Qui se souvient qu’avec la chute de l’ancien régime, notre droit pénal avait reconnu que quoi qu’ait fait une personne, si cette dernière se trouvait privée de liberté, nous partagions, dans un au-delà de son crime, le raccrochant ainsi à notre humanité, une certaine idée de l’homme en faisant nôtre le désir de la retrouver : l’acte de s’évader n’était pas en soi punissable. Un pan de notre dignité a volé en éclats en pénalisant le désir de liberté, dans ce qui n’est qu’un exemple tant la liste serait longue. Voilà parmi bien d’autres une des mesures qui, marche après marche, nous descendent vers les bas-fonds de la régression humaine.

Dans mon métier, je côtoie des personnes que l’on a désignées folles qui ont une particularité, celle de nous confronter à l’impossible des possibilités de la politique pour résoudre leurs préoccupations. Elles nous obligent à relever un défi, celui de leur accueil, en pointant, au-delà de ce qu’on peut faire pour chacun, que la mise en commun est avant tout de partager ce qui nous échappe. La psychiatrie moderne a été « inventée » pour gérer ce qui ne relevait pas de la fiction de la raison et ne peut faire fi de son histoire.

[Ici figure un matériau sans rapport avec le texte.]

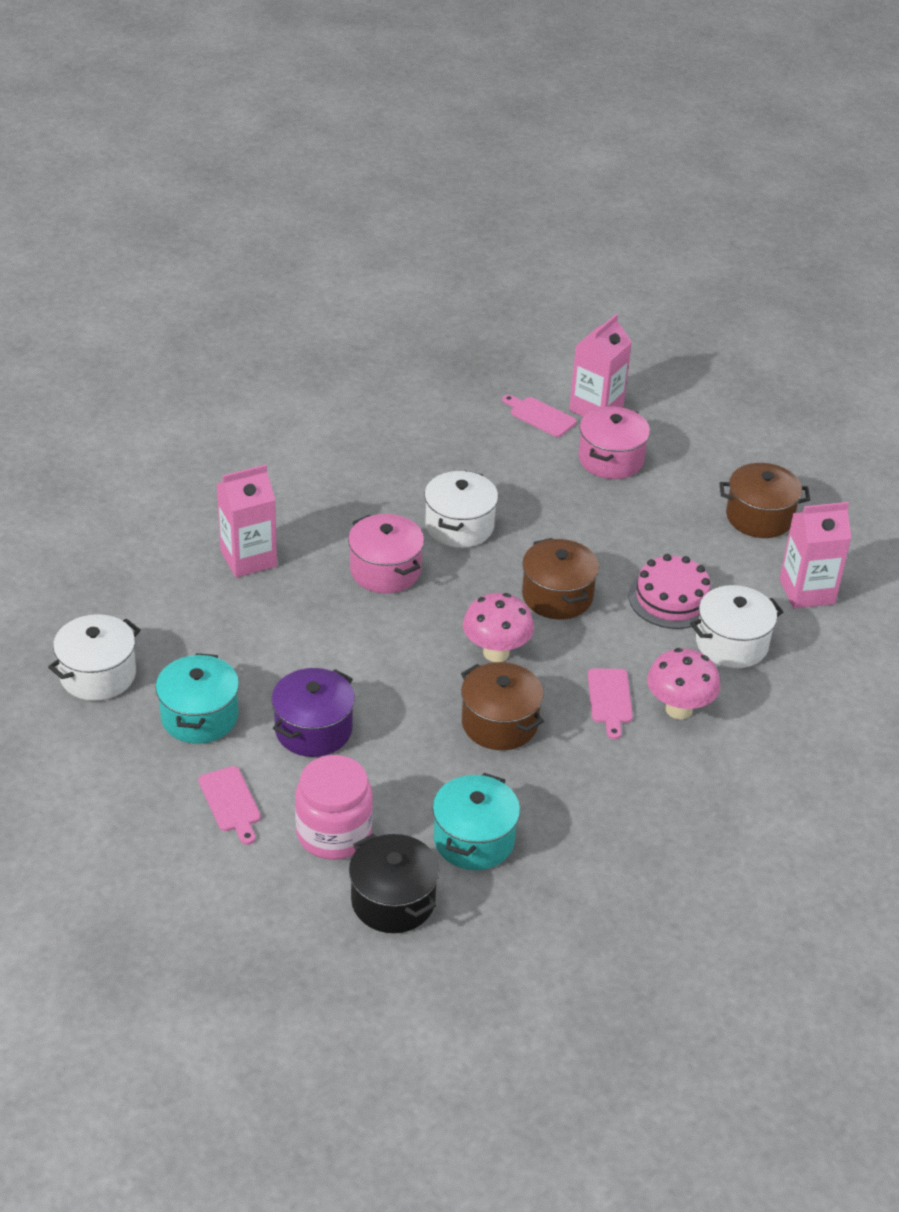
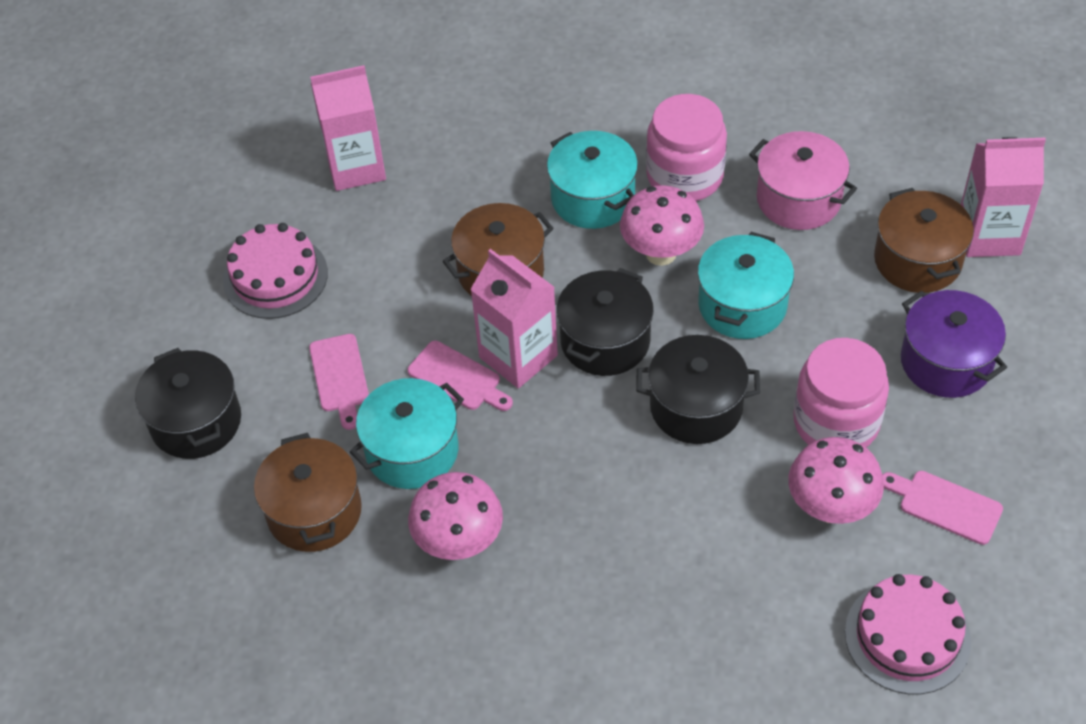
black pot: 1 -> 3
pink cake: 1 -> 2
pink jar: 1 -> 2
pink mushroom: 2 -> 3
pink pot: 2 -> 1
turquoise pot: 2 -> 3
white pot: 3 -> 0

Lors de son intervention à l’hôpital d’Anthony, le président de la république a franchi un pas d’une extrême gravité, en assimilant ceux sur qui butent nos systèmes dominants de compréhension à des délinquants. Il a, probablement au-delà ce qu’il imagine, fait de la folie non plus la limite, le littoral des possibilités de notre raison qui tire vers le haut la question de la démocratie mais il a fait de la folie un échec , répréhensible de la raison, proposant ainsi que cette dernière soit une vérité normative, que la raison quitte l’espace tendu d’une proposition politique pour devenir une norme au service d’une nouvelle aristocratie de la possession. De là, la destruction de tous les espaces au service du public par la mise en place d’une organisation ultra centralisée, un véritable despotisme gestionnaire avec ses procédures, ses contrats individualisés, ses mises en compétition des disciplines, son morcellement des actes, pour mieux les regrouper sous la coupe d’un encadrement détaché des pratiques pour réduire au maximum toutes possibilités et capacités institutionnelles de faire référence à leurs œuvres et à leurs missions pour résister à ce désastre.

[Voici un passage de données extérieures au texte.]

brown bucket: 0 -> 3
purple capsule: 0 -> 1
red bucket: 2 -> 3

Despotisme insidieux et subtil où l’autoévaluation avance assez masquée pour ne pas nous indiquer d’emblée sa parenté de fonction avec le recours en d’autres lieux à l’autocritique. La médecine est atteinte par ce cancer infiltrant, elle qui peut faire figure de modèle social : ne sommes-nous pas inégaux devant la maladie ? Et n’est-il de notre devoir de lutter solidairement contre cette inégalité ? Modèle parce que la question est bien plus de lutter en permanence contre les inégalités que de promouvoir par le haut une supposée égalité, Montesquieu déjà en son temps ne nous avait-il pas avertis que sous le régime despotique les gens sont tous égaux puisqu’ils ne sont rien.

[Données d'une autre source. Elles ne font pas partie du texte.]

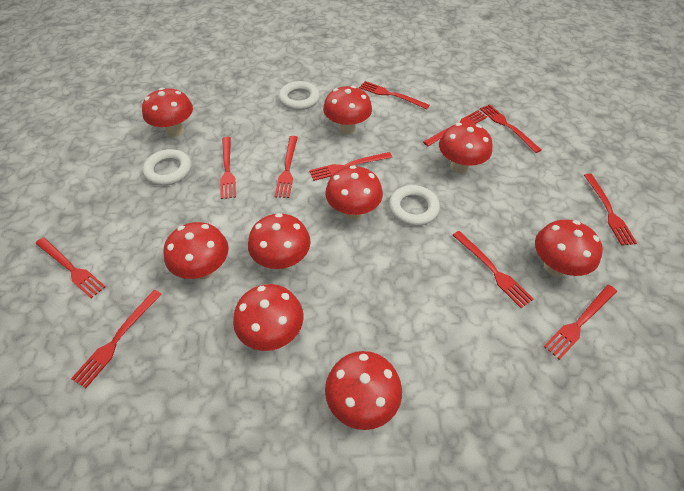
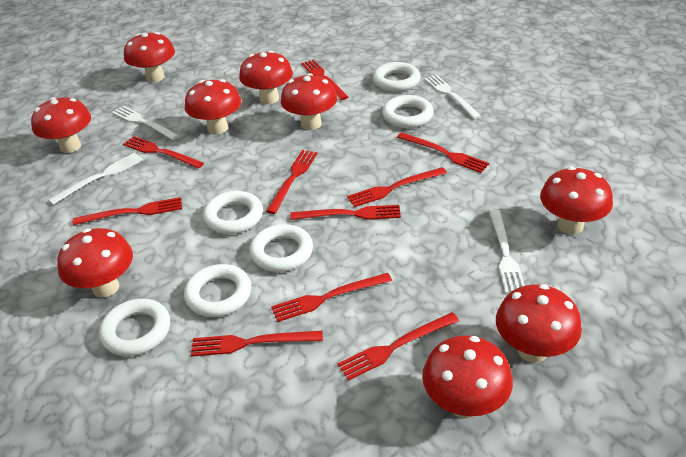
red fork: 11 -> 10
white fork: 0 -> 4
white ring: 3 -> 6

Pendant ce temps -là, notre économie quotidienne, la vraie économie, celle de nos vies, est sous la coupe forcenée d’une nouvelle aristocratie qui tient de gigantesques casinos de paris sur le travail humain, les monnaies, les marchandises, les idées, les techniques… bref tout ce qui est censé participer aux mises en scène du lien social, où tous les coups sont permis, une fabrique virtuelle d’argent réel sans limite, une vaste fabrique de pauvreté et de destruction du monde.

Je me suis présenté probablement parce qu’il faut aussi nous réapproprier nos œuvres et nos espaces de travail, parce qu’il devient urgent de fédérer les énergies multiples qui, çà et là à leur niveau, dans toutes les directions de la société résistent pour respirer sous cette avalanche de mesures irrespirables. Face à la morgue et à la haine du peuple, un souffle de résistance sereine est possible, qui par son ouverture, tel que le front de gauche permet de l’espérer et d’en initier le devenir, créerait une nouvelle dynamique pour poser et partager autrement les questions de l’appropriation suicidaire de notre monde par cette aristocratie financière délirante.